Great question. Here’s the answer: none of the above!
As for plays and patterns: We all know the three problems with plays, sets, and a patterned or continuity offense. (1) They tell players exactly where to go, even if the defense is already there, waiting for them. (2) By tournament time, good teams will have plays and patterns scouted, so they may be rendered useless. And (3) many coaches spend more time teaching plays and patterns than teaching their players HOW to play. (In fact, Coach Torbett did a study on his own team years ago that showed he was spending 80% of his offensive practice time on plays and patterns, yet 80% of his made baskets in real games came from individual execution. He thought about it, considered this totally illogical, and it became a contributing factor to him developing the Read and React System.)
As for motion: The Read and React is not a motion offense. In motion, the player without the ball can usually do almost anything, including screen away, screen the ball, cut to the goal, rotate, etc. With all these options in a motion offense, it takes an incredibly intelligent basketball player to do the right thing. As a result, some players suffer “paralysis by analysis” and do nothing, while other players do the wrong thing and create a turnover.

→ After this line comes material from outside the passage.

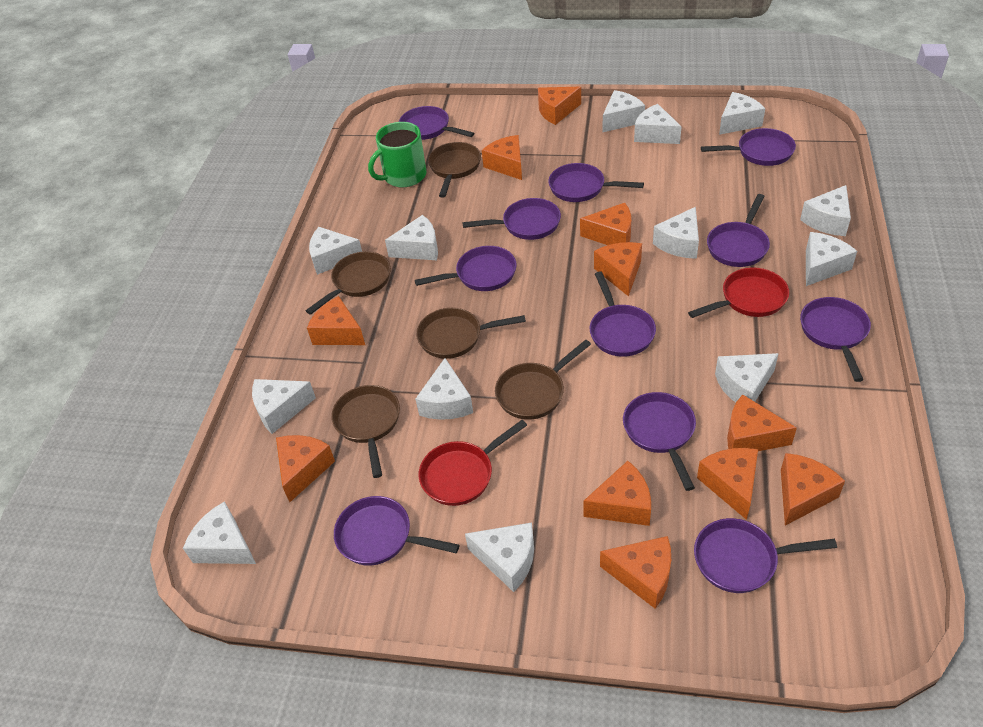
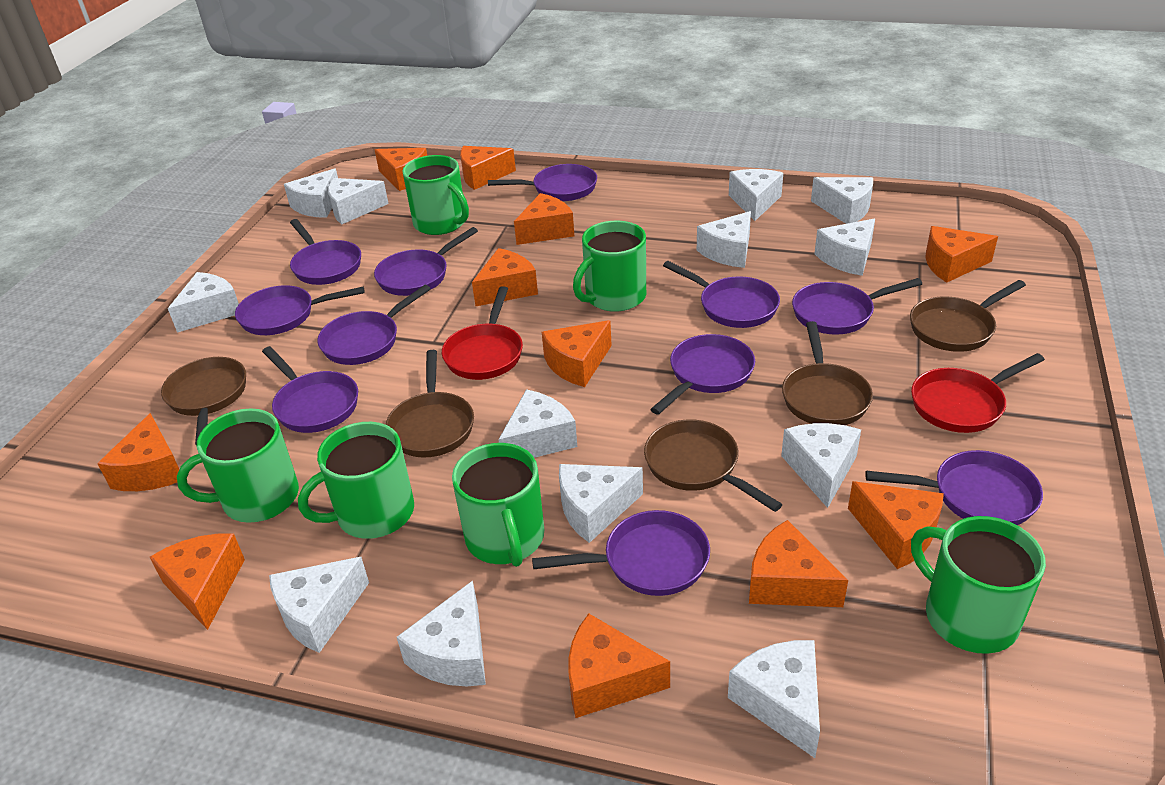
green mug: 1 -> 6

So what is the Read and React? In the Read and React System, the player without the ball is given one specific assignment based on what the player with the ball does. These varied and unique assignments (which are the layers of the offense) allow every player without the ball to have a chance to score while giving the player with the ball either space to operate or relief from defensive pressure. When these “reads & reactions” are linked together, they create practically every good attacking option in offense: single, double, and triple staggered screens; opportunities for dribble penetration; give and gos; European 3s; dribble handoffs; etc. And perhaps most importantly, these attacking options do not create just two or three man games, but a full, 5-man coordination (despite being based on a 2-man read).
And by the way, most coaches running the Read and React still run their favorite plays and quick hitters, as the system is perfect for starting with a quick hitter and moving into the Read and React if the play is stopped.
Will the Read and React work against zone defense?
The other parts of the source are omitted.